Шрифт:
– Идиоты твои предки, – вырвалось у меня. – Извини, погорячился.
Мои родители были еще хуже; им бы хотелось, чтобы я ходил пешком, но привозил внуков на трамвае.
К счастью, я мог с ними не общаться.
– Не извиняйся, все совершенно верно, – он покачал головой. – Если бы эта дура вышла куда-нибудь замуж, я бы заставил их разменять квартиру. Выломил бы себе однушку хоть в Деме, никогда бы больше не видел их огородные рожи.
Любовь приятеля к своим родителям не отличалась от моей.
Все-таки мы принадлежали к одному поколению.
– Если ты съедешь, мне станет тебя не хватать, – сказал я.
– Все это еще не скоро. И сейчас дело не в предках.
– А в чем?
– Видишь ли, Шурец…
Денис посмотрел в небо.
Там, высоко-высоко, плавали две хищные птицы, обычные в этих местах.
–…Мы с ней поспорили.
– О чем?
– Ну…
Он опять помолчал.
–…Дело непростое вообще-то.
– Простых у нас и не бывает, – подбодрил я. – Давай, рассказывай.
– Ты Аньку знаешь, но ее не знаешь.
– Что ты имеешь в виду. Как именно я должен ее знать – не знать?
– У нее пунктик.
– Какой?
Наш разговор, состоящий из ультракоротких вопросов и ответов, со стороны, конечно, напоминал беседу слепого с глухим.
Но Денис никогда не болтал не по существу.
Вероятно, его проблема была нешуточной; он просто не знал, как к ней подойти.

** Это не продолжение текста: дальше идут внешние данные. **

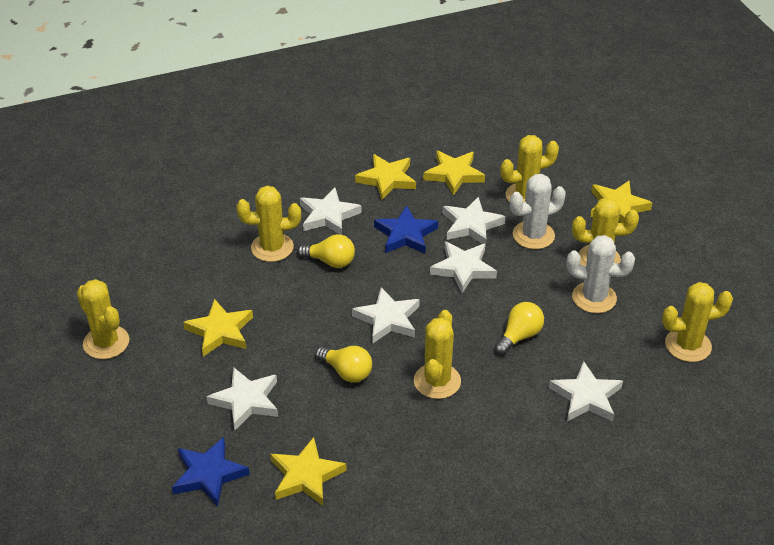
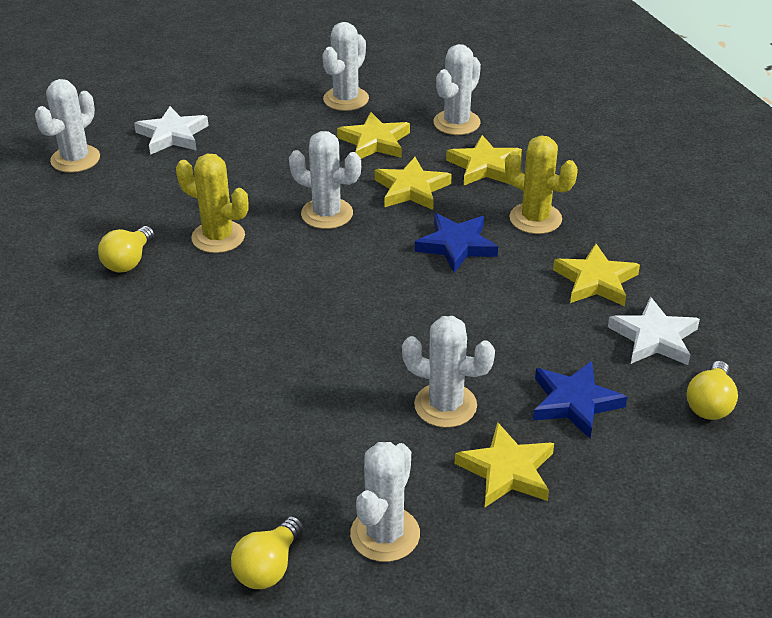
white cactus: 2 -> 6
white star: 6 -> 2
yellow cactus: 6 -> 2

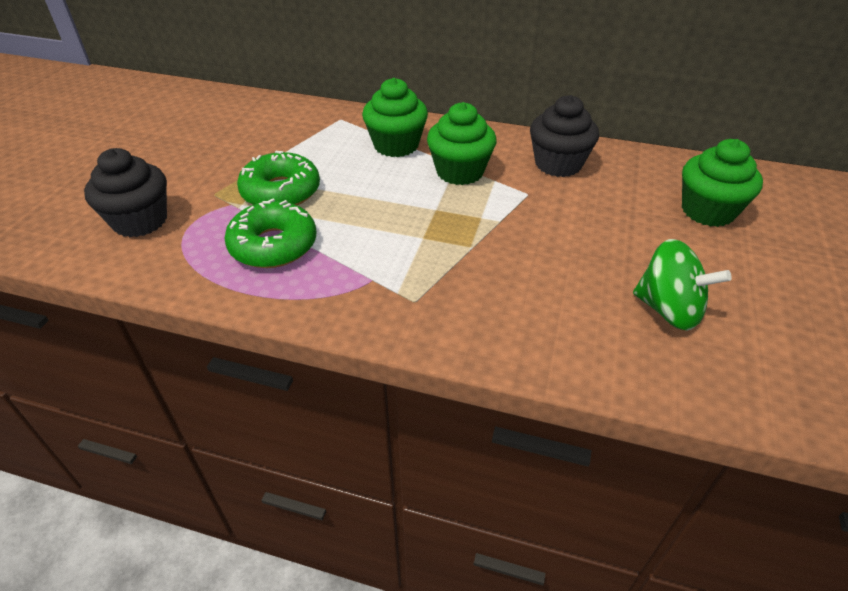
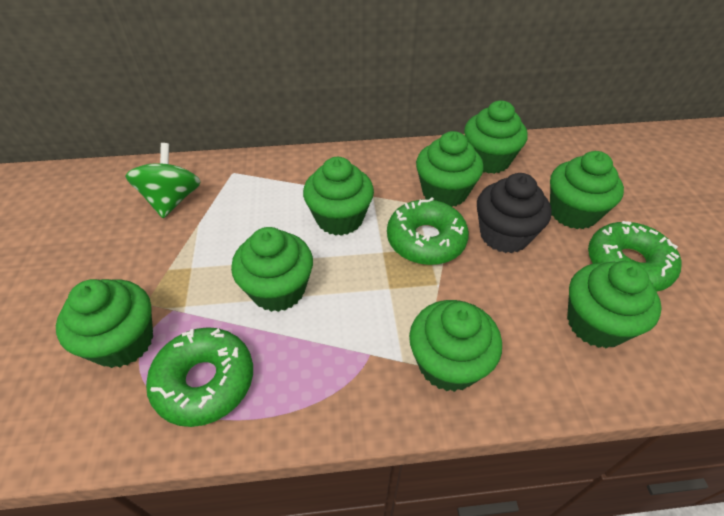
black cupcake: 2 -> 1
green cupcake: 3 -> 8
green donut: 2 -> 3

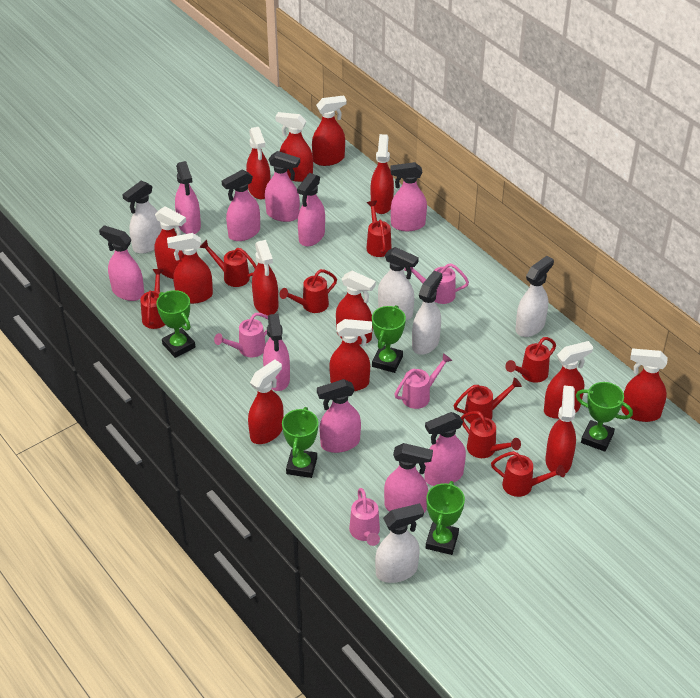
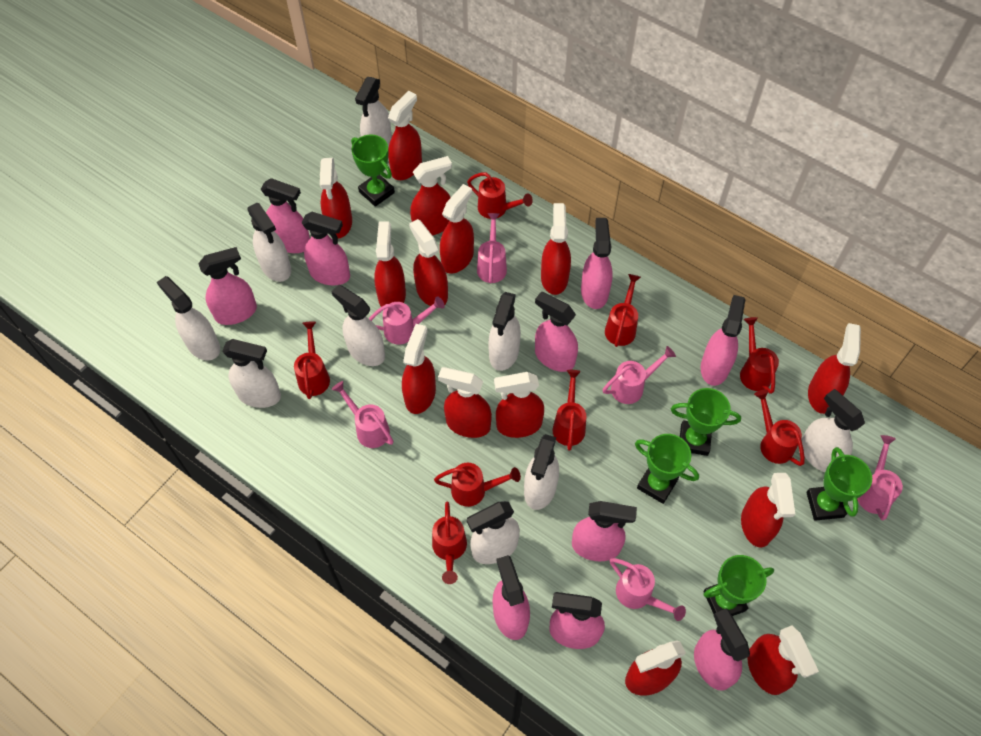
pink watering can: 4 -> 6
red spray bottle: 13 -> 14
white spray bottle: 5 -> 9

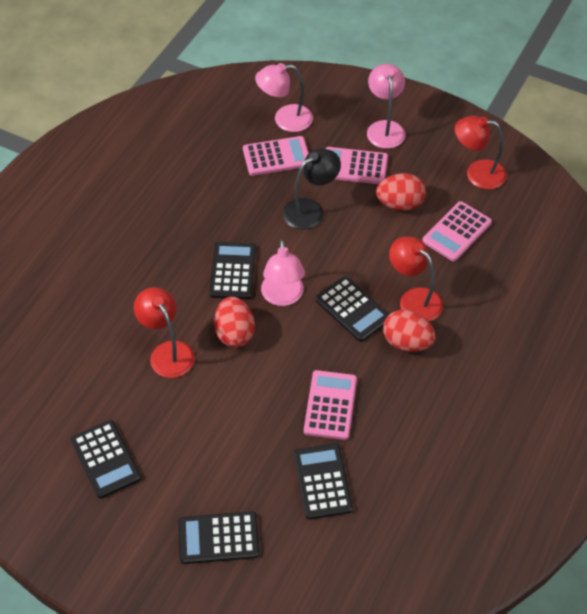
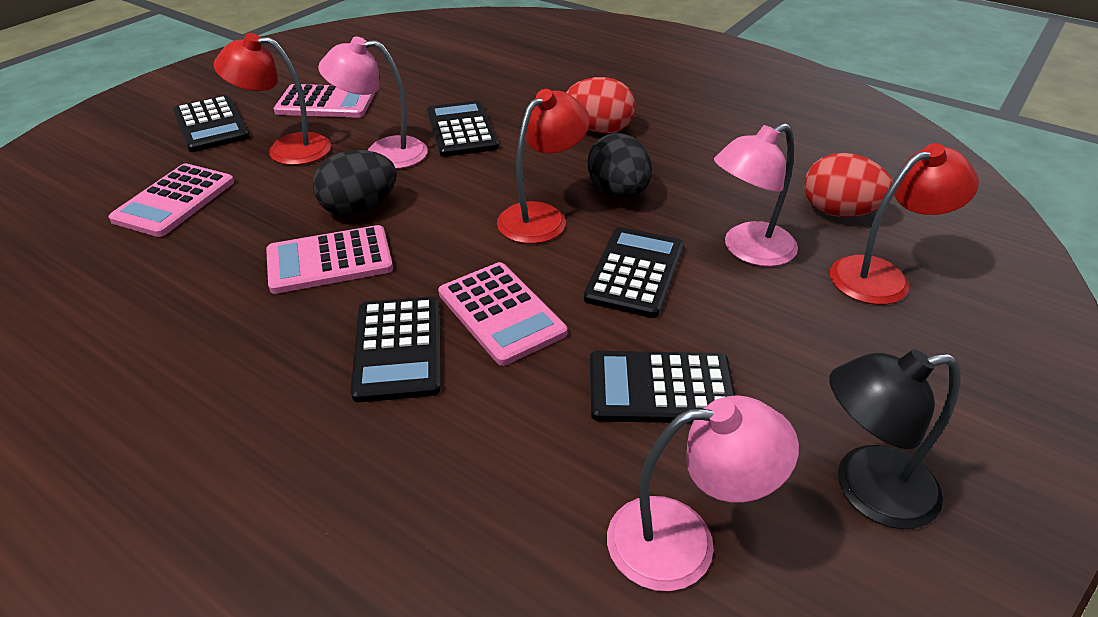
black egg: 0 -> 2
red egg: 3 -> 2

– Что она некрасивая, никому не нужная, никто на нее второй раз не взглянет и все такое прочее, полный набор.
– Ну…
Я вздохнул.
Недавно мы с Аней ехали в одном лифте.
Она стояла, прижавшись к стенке кабины, напряженно смотрела в пол, молчала так громко, что у меня звенело в ушах.
За четыре этажа подъема ко мне перетекла странная тоска.
С ней, определенно, что-то было не так.
–…Красавицей ее, конечно, не назовешь, но разве в красоте суть? – я пожал плечами. – На самом деле мне ее жалко. Молодая, вся жизнь впереди, а ходит, как тень отца Гамлета.
– Вот-вот, я то же самое говорю. Она вон блондинка, натуральная. Другие красятся-красятся, ничего не получается. А у нее все само собой. И тоже недовольна. Твердит, что вот если бы была брюнеткой и с ногами на десять сантиметров длиннее, вот тогда можно было жить. А так…
Денис махнул рукой.
– Задрала, если честно. При том пальцем не шевельнет, чтобы с кем-то познакомиться, куда-то пойти.
– Понимаю, – сказал я, хоть не улавливал, к чему ведет разговор.
– И ведь не старая дева. Был у нее кто-то, еще в школе. Видно, что-то не сложилось, вот теперь и подыскивает себе монастырь.
– Тяжелый случай.
– И еще какой.
– Так о чем вы с ней поспорили, Дэник? – напомнил я.
– Даже не знаю, как сказать…
Приятель замялся.
– Говори, как есть!
– Ну, в общем, Шурец… С утра Анька завела обычную бодягу, что никому не нужна и никто на нее не смотрит. Пошло слово за слово, я и сказал…
Мимо проехала черная, смертельно затонированная «девятка» с прогнившими порогами.
В полном соответствии с принципом «чем дешевле машина, тем громче музыка», по ушам ударил рэп.
Мы невольно замолчали.
– Так что ты сказал? – уточнил я, когда гремучая гадость скрылась за углом.
– Сказал: «Спорим, любой мужик, взятый наугад, захочет тебя трахнуть!»
– Так и сказал?!
Я опешил, не ожидав такого поворота.
– Так и сказал. Надоело слушать ее нытье.
– Ну ты даешь, Дэник…
Сестры у меня не было, даже двоюродной.
Но все-таки я не мог представить, как сказать такое близкому человеку.
– Сам от себя не ожидал, если честно. Но достала по самое никуда.
Денис чиркнул себя ладонью по горлу.
– Подошел к окну, вижу, ты возишься с машиной. Говорю: «Вот смотри, там Александр, наш сосед, мой друг и хороший человек. Сейчас позову, он поднимется, трахнет тебя, наконец успокоишься.»
– Ну ты даешь, – повторил я.
– А что делать? Говорю же, достала.
Я молчал.
Сказанное приятелем выходило из рамок, казалось диким.
– Ты ей, кстати, нравишься, сама говорила.
Я попытался вспомнить, красивы ли у этой Ани ноги и сколь велика ее грудь.